At this time, the ion implantation step, the impurity implantation concentration of about 1 × 10 ¹³ to 1 × 10 ¹⁶ ions / cm 2 is performed with energy having a size of 100 keV to 2 MeV.

In particular, the ion implantation process is carried out in three stages, each ion implantation energy is carried out to 1 ~ 2 MeV, 300 keV ~ 1 MeV and 100 ~ 300 keV, the impurity implantation concentration is the same.

In addition, the photosensitive film 15 has a density of about 1 to 10 g / cm 3 by the ion implantation method.

In addition, the impurity ion implantation layer is formed shallower than the prior art during the high energy ion implantation process due to the process of FIG. 2A. (FIG. 2A)

Next, a photosensitive film 15 pattern exposing the enwell is formed.

Then, ion implantation of the dopant impurity with ion energy of 1.5 to 3 MeV passes through the photosensitive film 15 pattern to form a pwell 25 under the photosensitive film 15 pattern, and the portion of the portion where the photosensitive film 15 is absent. The second buried layer 27 is formed on the semiconductor substrate.

Subsequently, ion implanted impurities are implanted into the semiconductor substrate 11 at an energy of 800 keV to 2.5 MeV to form the N-channel field stopper 21 under the photosensitive film 15 pattern and under the device isolation insulating film 13. And a first buried layer 23 formed on the second buried layer 27 to deepen the second buried layer 27.

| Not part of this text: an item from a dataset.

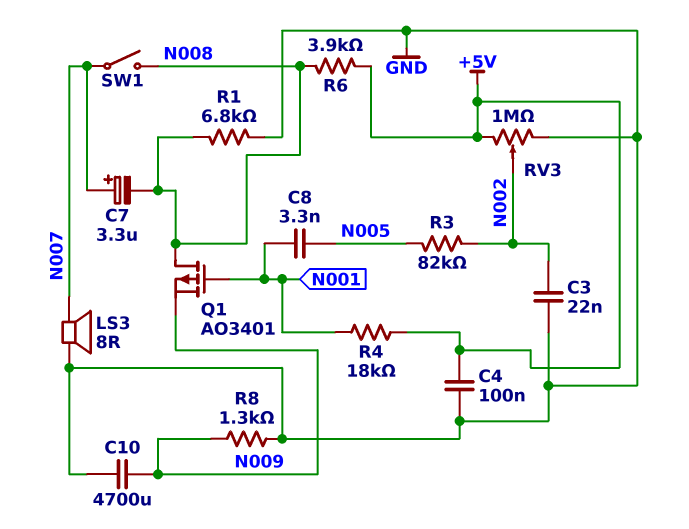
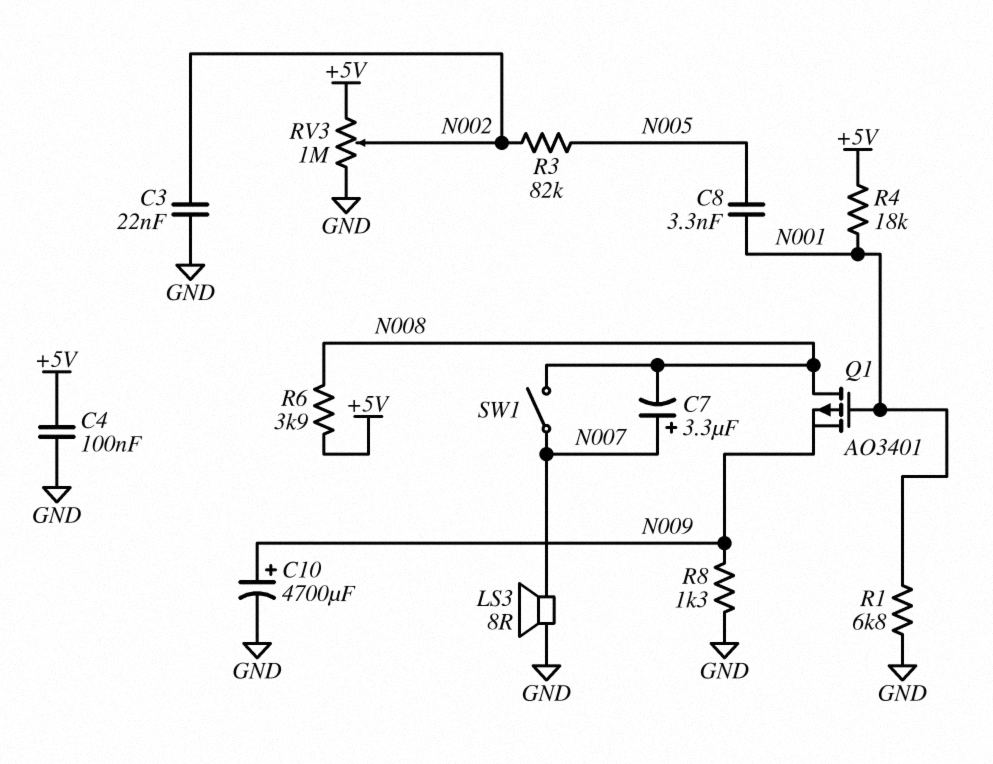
C10: 4700uF (GND, N009) -> 4700uF (plus N009, minus GND)
R1: 6.8k (GND, N008) -> 6.8k (GND, N001)

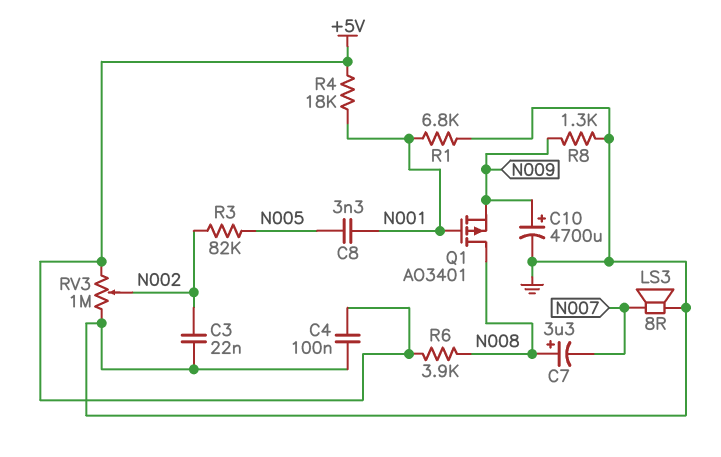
C7: 3.3uF (plus N007, minus N008) -> 3.3uF (plus N008, minus N007)
SW1: switch (N007, N008) -> none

Subsequently, the enwell 20 is formed by ion-implanting en-type impurities 19 into the semiconductor substrate 11 using the photosensitive film 15 as a mask. (FIG. 2B)

In addition, the photoresist layer 15 is removed, and a well-annealing process is performed to form a complete enwell 20 and a pewell 29, and a large distance from the enwell 20 to a lower portion of the enwell 20. The to-be buried layer 31 having is formed.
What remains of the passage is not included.